Dogs are trained in a variety of ways to detect the low sugar levels.
These dogs are trained in a variety of ways, and although they receive certification, there is no universally accepted test to ensure their competence. But as the popularity of diabetes alert dogs to detect hypoglycemia has increased dramatically, their effectiveness is largely unknown, according to Evan Los, a pediatric endocrinologist at Oregon Health & Science University who has studied their use. “Though dog trainers and dog users are generally enthusiastic,” he notes.
Dogs usually detect the lower blood sugar levels with a breath test
Two new studies show different outcomes. One, published in the journal Diabetes Care, suggests that the dogs may be smelling a particular substance in the person’s breath that rises as blood sugar falls.

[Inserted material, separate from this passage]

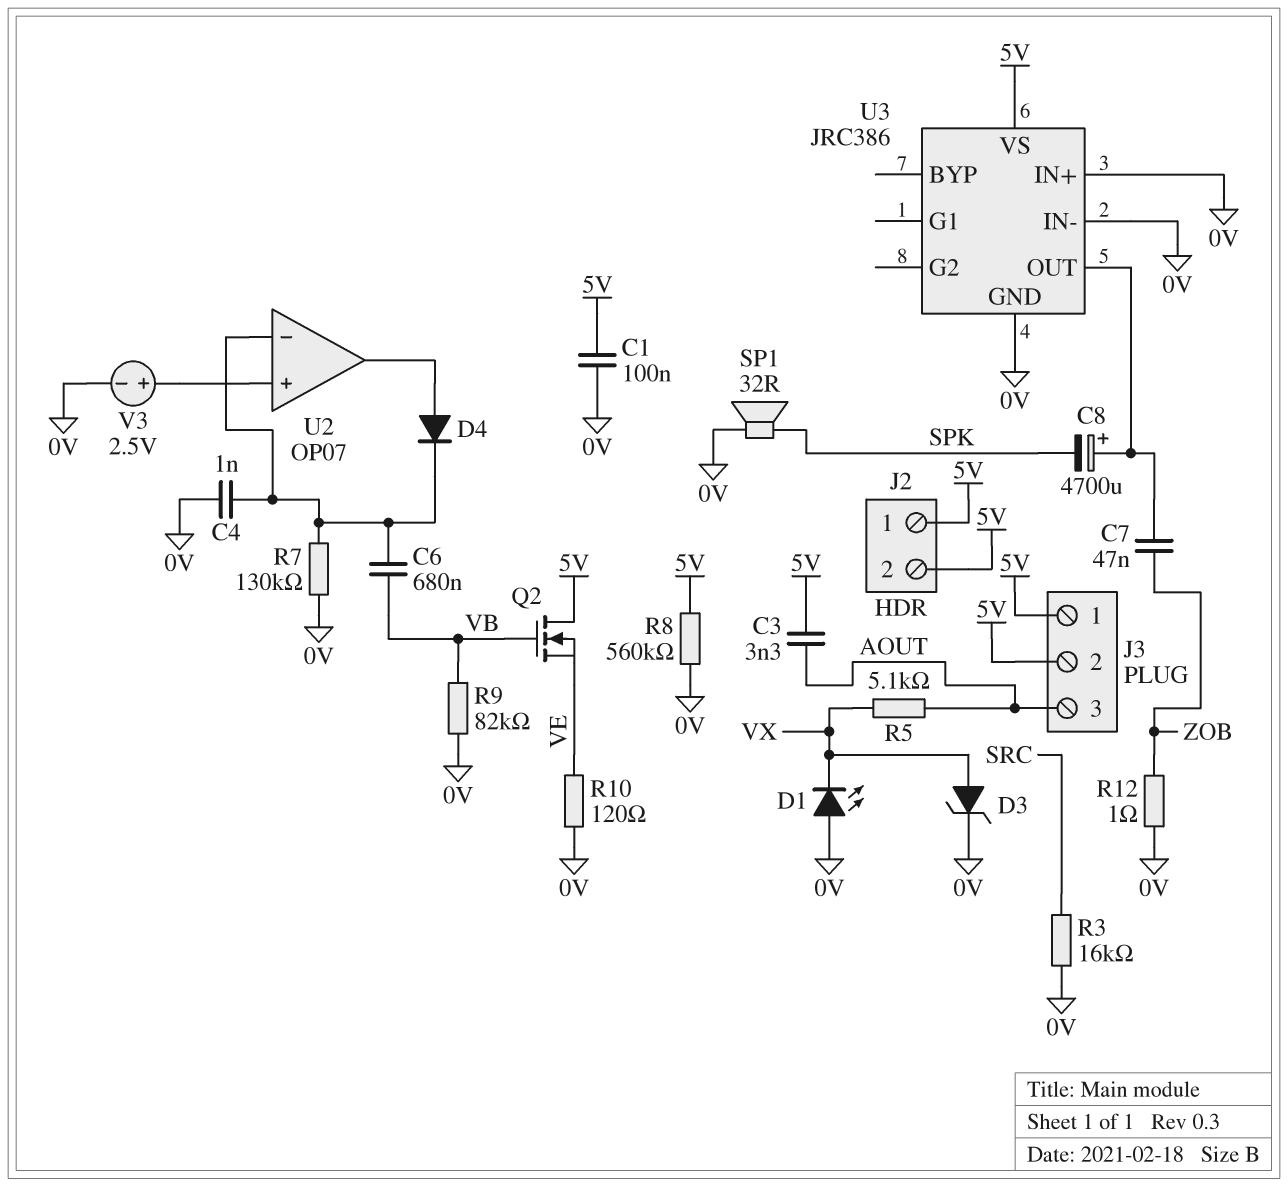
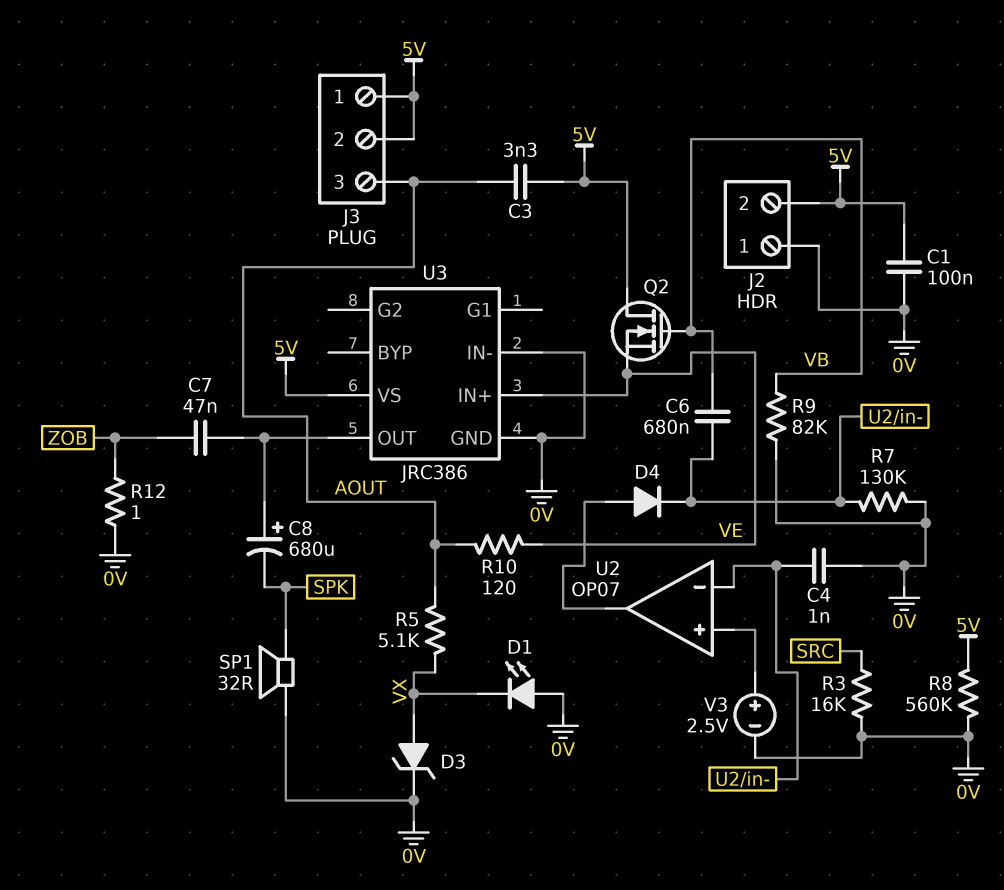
C8: 4700uF (plus U3/OUT, minus SPK) -> 680uF (plus U3/OUT, minus SPK)
J2 pin 1: 5V -> 0V
R10: 120 (0V, VE) -> 120 (AOUT, VE)
U3 pin IN+: 0V -> VE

But a second study, presented by Los at the recent meeting of the American Diabetes Association in New Orleans, found that although the dogs do appear to detect low blood sugar, they also often alerted owners when they didn’t have low blood sugar, and were usually slower than a CGM to alert to actual low blood sugar.
Another study was done by Evan Los, a pediatric endocrinologist
Los became interested in diabetes alert dogs when some of his patients asked his advice about getting them. He and his colleagues studied eight patients with Type 1 diabetes ages 4 to 48 years along with their own trained dogs for one week each, comparing the dogs’ accuracy with those of both fingerstick and CGM blood sugar monitoring.
The dogs alerted owners three times more often when owners experience low blood sugar
The dogs did alert the owners over three times more often during low blood-sugar episodes than when blood sugar was normal. But just 12 percent of the 16 to 20 average weekly alerts occurred when the patient actually had hypoglycemia. And when both the dog and the CGM alerted, the CGM alerted first in 73 percent of low blood sugar events, an average of 22 minutes sooner than did the dog.
CGM’s perform better, but dogs are still alerting owners of low sugar levels consistently
For patients without CGMs who have a trained dog and find it helpful, Los says that “I would never tell them to get rid of it, because it’s alerting them to more hypoglycemia symptoms than they would otherwise know about.” More research is needed, he said, to determine whether particular training approaches, breeds or other factors might make dogs better hypoglycemia-detecting best friends.
Other possible benefits not measured in the study could include having a positive partner in the daily management of a chronic disease, Los added, especially one “in which the daily tasks are not very rewarding.”